Tracking corporate plans for carbon dioxide removal

Guest post by Annelise Straw & Wil Burns, Institute for Carbon Removal Law & Policy, American University / 3 June 2020

[The views of guest post authors are their own. C2G does not necessarily endorse the opinions stated in guest posts. We do, however, encourage a constructive conversation involving multiple viewpoints and voices.]

The terms carbon neutral, carbon negative, and net-zero, long familiar to scientists and environmentalists, are increasingly providing grist for corporate press releases. Recently, corporations from sectors ranging from aviation to finance to retail have made commitments to an emerging suite of climate responses referred to as carbon removal.

Carbon removal, also known as carbon dioxide removal [1] or negative emissions technologies, has been receiving increased attention from corporations since the landmark IPCC Special Report on Global Warming of 1.5°C identified it as crucial element for limiting global warming to 1.5°C.

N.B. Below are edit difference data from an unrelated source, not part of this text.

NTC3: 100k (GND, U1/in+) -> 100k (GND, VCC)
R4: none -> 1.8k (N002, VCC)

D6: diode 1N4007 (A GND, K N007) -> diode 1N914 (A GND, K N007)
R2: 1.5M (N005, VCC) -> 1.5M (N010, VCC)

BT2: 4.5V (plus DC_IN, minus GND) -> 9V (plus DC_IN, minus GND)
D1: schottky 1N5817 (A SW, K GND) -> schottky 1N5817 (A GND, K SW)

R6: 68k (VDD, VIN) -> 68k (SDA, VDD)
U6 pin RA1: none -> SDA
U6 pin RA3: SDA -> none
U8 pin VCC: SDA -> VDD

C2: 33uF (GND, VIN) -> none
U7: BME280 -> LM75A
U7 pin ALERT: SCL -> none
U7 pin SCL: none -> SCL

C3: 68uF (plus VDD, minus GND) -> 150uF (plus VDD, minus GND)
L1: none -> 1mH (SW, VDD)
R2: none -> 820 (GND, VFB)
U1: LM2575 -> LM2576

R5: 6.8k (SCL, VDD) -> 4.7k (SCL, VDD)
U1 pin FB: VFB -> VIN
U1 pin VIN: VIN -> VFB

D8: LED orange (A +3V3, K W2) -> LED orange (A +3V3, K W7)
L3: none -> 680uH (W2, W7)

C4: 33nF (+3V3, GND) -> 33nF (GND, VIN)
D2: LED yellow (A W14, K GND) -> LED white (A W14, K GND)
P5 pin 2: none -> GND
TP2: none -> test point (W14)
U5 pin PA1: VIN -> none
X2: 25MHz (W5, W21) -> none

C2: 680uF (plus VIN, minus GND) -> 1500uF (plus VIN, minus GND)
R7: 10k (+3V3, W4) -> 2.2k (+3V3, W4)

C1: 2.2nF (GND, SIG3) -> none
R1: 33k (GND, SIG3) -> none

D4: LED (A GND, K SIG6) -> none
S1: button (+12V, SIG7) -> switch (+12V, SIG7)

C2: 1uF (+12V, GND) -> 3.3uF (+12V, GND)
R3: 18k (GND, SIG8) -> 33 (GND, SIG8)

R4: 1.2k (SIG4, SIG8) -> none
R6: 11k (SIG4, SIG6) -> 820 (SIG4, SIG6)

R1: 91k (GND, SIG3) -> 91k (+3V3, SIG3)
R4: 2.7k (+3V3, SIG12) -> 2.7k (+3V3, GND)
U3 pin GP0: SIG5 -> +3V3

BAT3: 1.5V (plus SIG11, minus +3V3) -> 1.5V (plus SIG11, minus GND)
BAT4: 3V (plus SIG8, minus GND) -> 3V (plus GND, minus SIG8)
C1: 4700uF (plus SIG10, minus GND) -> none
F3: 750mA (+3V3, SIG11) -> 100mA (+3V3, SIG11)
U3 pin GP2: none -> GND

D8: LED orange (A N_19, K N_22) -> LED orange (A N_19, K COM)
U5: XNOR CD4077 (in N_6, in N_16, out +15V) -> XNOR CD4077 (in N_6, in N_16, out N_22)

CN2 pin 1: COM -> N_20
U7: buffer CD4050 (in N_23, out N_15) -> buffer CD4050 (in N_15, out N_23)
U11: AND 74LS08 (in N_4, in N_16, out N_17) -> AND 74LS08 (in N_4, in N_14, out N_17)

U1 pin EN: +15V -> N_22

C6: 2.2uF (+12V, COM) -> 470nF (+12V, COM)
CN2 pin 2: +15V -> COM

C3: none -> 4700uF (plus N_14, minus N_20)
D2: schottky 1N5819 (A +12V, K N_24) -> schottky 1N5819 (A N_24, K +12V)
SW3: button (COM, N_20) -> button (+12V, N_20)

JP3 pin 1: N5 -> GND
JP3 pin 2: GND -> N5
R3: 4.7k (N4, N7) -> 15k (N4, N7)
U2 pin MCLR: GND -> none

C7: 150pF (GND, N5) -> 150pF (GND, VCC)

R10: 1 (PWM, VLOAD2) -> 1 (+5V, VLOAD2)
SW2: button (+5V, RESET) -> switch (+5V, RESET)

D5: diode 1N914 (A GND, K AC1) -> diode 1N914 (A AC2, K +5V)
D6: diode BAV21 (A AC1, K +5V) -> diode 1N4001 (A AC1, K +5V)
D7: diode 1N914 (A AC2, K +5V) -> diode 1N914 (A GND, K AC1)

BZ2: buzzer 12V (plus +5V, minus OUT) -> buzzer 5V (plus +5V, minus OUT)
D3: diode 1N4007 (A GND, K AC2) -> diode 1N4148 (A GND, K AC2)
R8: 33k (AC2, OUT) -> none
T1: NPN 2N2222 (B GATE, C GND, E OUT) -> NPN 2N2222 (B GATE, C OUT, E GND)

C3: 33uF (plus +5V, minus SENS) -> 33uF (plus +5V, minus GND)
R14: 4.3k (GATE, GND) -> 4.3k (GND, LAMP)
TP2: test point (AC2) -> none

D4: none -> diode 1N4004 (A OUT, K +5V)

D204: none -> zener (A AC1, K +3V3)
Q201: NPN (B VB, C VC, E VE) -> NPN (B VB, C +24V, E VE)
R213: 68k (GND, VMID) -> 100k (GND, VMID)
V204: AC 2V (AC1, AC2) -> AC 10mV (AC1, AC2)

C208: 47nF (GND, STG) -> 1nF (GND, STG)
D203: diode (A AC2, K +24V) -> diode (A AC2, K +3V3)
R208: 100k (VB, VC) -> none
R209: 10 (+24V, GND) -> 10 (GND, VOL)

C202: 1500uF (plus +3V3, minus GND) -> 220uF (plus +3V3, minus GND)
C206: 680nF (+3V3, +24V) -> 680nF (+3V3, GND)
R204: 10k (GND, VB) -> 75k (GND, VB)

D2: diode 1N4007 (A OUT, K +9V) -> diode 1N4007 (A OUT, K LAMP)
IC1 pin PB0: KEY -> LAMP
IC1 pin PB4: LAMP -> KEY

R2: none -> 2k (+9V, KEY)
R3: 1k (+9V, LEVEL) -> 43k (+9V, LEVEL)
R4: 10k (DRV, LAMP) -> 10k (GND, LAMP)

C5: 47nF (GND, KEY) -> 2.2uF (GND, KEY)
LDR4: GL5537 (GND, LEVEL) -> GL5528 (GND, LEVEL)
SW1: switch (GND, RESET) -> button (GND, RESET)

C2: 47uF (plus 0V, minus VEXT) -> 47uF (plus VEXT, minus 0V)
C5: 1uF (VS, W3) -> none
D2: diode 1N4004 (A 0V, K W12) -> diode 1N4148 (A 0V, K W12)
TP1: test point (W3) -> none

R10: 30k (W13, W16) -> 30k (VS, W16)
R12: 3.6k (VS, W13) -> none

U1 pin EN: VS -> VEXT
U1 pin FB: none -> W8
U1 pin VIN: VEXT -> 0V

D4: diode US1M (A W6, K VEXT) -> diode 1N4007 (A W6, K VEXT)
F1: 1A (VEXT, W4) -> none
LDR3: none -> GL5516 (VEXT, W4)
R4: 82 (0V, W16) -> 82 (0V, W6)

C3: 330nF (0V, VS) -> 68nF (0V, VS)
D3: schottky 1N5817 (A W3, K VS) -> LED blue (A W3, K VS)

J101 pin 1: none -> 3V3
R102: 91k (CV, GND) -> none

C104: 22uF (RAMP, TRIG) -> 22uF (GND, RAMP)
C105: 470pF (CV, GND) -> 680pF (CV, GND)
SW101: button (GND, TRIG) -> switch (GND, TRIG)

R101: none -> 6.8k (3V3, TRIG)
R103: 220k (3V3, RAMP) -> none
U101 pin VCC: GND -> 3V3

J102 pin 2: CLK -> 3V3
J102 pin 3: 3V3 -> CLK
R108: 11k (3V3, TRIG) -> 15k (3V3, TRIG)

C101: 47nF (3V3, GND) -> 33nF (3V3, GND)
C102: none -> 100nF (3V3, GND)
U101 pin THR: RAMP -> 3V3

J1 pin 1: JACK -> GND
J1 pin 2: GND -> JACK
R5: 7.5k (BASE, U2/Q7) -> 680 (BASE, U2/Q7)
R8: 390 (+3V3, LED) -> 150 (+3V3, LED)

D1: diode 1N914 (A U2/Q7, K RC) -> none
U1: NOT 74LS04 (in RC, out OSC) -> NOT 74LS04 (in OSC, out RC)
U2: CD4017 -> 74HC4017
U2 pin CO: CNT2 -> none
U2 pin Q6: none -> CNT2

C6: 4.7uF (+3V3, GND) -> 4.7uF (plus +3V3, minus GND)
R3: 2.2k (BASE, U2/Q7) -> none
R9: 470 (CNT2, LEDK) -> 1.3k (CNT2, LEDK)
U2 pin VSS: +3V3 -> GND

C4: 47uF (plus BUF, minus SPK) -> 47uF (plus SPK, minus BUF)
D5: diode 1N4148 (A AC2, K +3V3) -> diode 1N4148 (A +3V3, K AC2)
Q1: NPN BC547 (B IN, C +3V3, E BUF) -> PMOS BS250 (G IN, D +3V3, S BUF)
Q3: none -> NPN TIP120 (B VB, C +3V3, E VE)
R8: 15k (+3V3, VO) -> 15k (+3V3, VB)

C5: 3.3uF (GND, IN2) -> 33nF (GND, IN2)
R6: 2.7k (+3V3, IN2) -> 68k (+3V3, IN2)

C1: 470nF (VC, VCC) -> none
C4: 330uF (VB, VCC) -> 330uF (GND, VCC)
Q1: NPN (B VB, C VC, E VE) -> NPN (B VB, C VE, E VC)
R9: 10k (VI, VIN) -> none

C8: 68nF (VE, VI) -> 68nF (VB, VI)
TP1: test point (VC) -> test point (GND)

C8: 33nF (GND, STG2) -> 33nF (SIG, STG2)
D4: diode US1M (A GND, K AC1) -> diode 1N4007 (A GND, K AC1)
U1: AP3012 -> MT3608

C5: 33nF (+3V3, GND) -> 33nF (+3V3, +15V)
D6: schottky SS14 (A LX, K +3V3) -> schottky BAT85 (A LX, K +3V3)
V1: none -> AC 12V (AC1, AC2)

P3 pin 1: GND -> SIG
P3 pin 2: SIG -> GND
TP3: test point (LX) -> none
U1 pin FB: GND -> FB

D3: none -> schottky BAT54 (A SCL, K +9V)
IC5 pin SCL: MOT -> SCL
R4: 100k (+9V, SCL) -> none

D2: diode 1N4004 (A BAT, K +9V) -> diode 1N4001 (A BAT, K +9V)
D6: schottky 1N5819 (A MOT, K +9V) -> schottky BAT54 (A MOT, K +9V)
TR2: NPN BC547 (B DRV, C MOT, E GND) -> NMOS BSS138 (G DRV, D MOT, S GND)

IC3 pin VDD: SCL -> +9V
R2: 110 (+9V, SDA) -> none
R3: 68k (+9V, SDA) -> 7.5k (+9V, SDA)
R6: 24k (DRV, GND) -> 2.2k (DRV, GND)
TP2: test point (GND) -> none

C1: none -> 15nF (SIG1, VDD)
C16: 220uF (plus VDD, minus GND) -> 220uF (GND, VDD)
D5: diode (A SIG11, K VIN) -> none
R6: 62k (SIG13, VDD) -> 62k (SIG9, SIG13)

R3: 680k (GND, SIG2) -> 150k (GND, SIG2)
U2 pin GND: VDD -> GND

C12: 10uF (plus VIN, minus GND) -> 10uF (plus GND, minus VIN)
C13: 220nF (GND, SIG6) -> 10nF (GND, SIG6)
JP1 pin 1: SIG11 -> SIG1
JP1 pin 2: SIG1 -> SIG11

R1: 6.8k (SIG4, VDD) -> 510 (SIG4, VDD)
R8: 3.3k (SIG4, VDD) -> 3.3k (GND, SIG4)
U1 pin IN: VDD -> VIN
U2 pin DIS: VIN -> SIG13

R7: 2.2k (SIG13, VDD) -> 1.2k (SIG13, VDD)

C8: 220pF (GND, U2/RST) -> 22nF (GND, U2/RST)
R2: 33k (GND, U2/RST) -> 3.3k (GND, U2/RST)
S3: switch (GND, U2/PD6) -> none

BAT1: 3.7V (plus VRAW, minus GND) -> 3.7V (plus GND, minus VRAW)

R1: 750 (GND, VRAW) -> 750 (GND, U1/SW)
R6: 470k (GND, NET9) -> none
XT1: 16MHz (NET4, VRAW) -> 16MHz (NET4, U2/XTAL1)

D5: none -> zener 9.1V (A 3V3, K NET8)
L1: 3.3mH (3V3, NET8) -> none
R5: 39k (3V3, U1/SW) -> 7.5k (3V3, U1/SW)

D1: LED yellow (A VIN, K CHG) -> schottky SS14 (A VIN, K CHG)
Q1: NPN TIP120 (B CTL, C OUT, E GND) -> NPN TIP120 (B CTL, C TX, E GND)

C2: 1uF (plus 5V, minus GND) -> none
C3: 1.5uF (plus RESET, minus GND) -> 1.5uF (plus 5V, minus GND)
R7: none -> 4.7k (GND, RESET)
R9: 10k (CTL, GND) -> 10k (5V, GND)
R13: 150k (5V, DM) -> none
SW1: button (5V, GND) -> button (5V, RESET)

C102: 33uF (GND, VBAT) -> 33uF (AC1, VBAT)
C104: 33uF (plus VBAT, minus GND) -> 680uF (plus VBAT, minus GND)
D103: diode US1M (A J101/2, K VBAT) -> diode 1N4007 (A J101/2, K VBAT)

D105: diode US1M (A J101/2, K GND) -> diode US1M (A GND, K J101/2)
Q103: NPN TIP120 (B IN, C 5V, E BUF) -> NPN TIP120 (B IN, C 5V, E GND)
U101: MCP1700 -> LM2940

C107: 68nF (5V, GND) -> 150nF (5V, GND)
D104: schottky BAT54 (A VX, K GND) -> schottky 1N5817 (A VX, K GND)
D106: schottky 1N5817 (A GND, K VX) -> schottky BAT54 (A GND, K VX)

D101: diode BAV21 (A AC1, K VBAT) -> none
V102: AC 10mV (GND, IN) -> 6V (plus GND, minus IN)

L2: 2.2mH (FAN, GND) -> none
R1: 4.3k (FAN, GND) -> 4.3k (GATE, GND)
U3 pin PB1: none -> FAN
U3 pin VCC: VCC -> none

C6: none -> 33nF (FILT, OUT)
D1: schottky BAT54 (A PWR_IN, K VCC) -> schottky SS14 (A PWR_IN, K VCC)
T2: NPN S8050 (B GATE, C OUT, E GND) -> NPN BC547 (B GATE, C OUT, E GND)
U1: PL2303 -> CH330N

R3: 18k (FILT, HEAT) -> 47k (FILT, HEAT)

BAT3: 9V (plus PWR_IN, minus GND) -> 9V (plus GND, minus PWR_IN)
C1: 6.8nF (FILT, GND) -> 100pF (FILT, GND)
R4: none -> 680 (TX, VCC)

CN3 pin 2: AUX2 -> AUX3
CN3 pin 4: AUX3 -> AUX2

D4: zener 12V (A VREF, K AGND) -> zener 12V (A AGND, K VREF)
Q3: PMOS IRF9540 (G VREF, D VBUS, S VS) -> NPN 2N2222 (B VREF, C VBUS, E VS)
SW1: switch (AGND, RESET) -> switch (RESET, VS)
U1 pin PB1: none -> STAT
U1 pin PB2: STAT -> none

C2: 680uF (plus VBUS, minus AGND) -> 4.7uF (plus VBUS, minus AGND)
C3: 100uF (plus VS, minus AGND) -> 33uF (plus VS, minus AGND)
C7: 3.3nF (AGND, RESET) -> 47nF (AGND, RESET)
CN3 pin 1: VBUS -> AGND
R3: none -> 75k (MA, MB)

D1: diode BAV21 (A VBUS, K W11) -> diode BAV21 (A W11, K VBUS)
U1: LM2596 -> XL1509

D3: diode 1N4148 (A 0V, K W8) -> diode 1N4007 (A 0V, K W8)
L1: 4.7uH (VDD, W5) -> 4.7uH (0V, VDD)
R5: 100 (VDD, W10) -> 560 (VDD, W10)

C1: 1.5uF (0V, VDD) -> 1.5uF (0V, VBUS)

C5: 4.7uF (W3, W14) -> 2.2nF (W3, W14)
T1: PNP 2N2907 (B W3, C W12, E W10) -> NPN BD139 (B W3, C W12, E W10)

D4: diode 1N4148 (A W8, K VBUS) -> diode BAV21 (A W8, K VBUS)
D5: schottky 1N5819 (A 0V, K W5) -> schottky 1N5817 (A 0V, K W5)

As a response to the growing number of corporate climate pledges, the Institute for Carbon Removal Law and Policy at American University has created an Action Tracker outlining carbon removal pledges in a wide range of corporate sectors, including aviation, energy, heavy industry, and other harder-to-abate sectors, as well as large financial actors and retail companies.  As far as we are aware, this is the first tool to do this. (More details on the Action Tracker below)


What is carbon removal – and what isn’t it?

Carbon removal is the process of capturing carbon dioxide (CO2) from the atmosphere and locking it away for decades or centuries in plants, soils, oceans, rocks, saline aquifers, depleted oil wells, or long-lived products like cement.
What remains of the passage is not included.